- From: Seaborne, Andy <andy.seaborne@hp.com>
- Date: Fri, 11 Mar 2005 13:46:54 +0000
- To: Dan Connolly <connolly@w3.org>
- Cc: DAWG Mailing List <public-rdf-dawg@w3.org>
Dan Connolly wrote: > > Recent comments traffic suggests a SORT feature/requirement... > I asked for a use case, and got... > > [[[ > Use case: obtain a given number of most-recent items from a > triplestore-based RSS aggregator. (Something along the lines of > http://pubsub.com which aggregates data from several million feeds - > they use ASN.1 internally btw, though expose XML interfaces). > ]]] > -- > http://lists.w3.org/Archives/Public/public-rdf-dawg-comments/2005Mar/ > 0002.html > > Anybody like the idea of addressing that use case in SPARQL? > Any design ideas or implementation experience with sorting? > > Hmm... hard to argue that it's a bad idea; I think the discussion we've > had is more of the form "it can wait"; i.e. perhaps it belongs on the > issues list as "postponed". > > Thoughts? > I think we need to do due diligence on this one.
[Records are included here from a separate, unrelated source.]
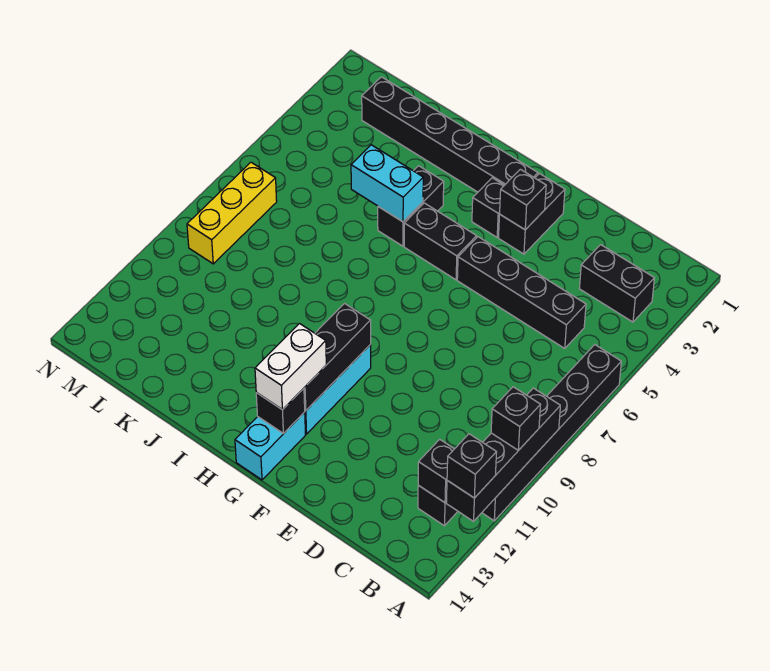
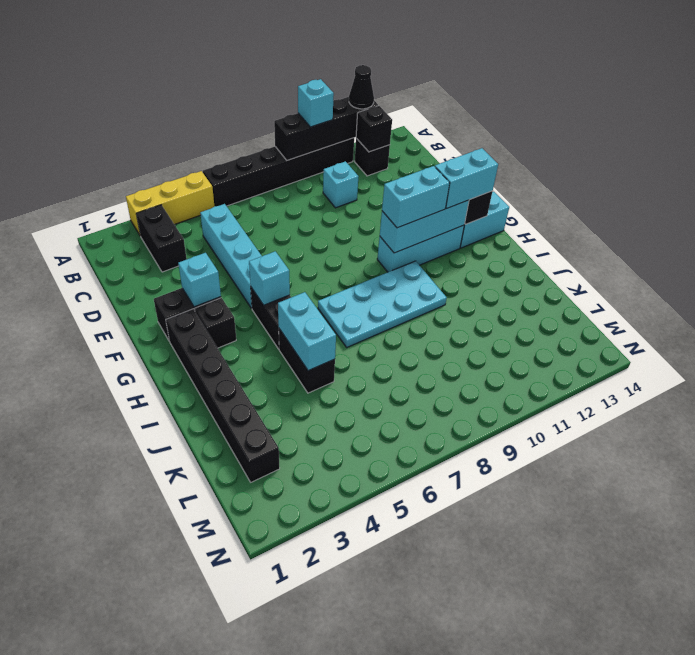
black brick A10 level 3 -> cyan brick A10 level 3
black brick A12 level 3 -> black cone A12 level 3
black brick C5:F5 level 1 -> cyan brick C5:F5 level 1
none -> cyan brick C10 level 1
black brick F3 level 2 -> cyan brick F3 level 2
none -> cyan brick G5 level 2
black brick G10:G12 level 2 -> cyan brick G10:G12 level 2
none -> cyan brick G10:G11 level 3
white brick G12:G13 level 3 -> cyan brick G12:G13 level 3
none -> cyan plate H7:I10 level 1
black brick I4:I5 level 1 -> black brick I5:J5 level 1
yellow brick M7:M9 level 1 -> yellow brick A3:A5 level 1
This is not the first time it has been requested and we need to give a full response. Putting aside whether we do address the matter in this working group or postpone, I thought I'd take a pass over what it might involve. 1/ Syntax Only for SELECT queries. SQL ORDER BY would be a starting inspiration: ORDER BY ?x ?y or ORDER BY ?x ASC ?y DESC SQL has comma'ed lists so maybe something a liitle clerer would be: ORDER BY ASC(?x) DESC(?y) ORDER BY ?x(ASC) ?y(DESC) 2/ Defining order RDF is semistructured and unconstrained as the types of values that can appear - unlike SQL, we can't guarantee a column in the result table is always the same type so we need to define what happens. The simplest solution is to make sorting unlike things (that is, no "<" operation between them) are an error, causing query execution abort with no results . That is a consistent but rather savage given that not all RDF out there is well written. Because not every pair needs to be compared in a sort, it might give rise to strange corner cases. A variation (more a reframing than a different design) is to only define what happens in the case of comparable items and leave the rest to implementations. We could impose an arbitrary ordering amongst unlike things: something like (off the top of my head): + undef (NULL) < bNodes < URIs < literals + Literals of unknown type compare on lexical form unless the processor has additional knowledge. + numbers and plain strings compare on lexical form. Are there other design dimensions? Andy
Received on Friday, 11 March 2005 13:47:08 UTC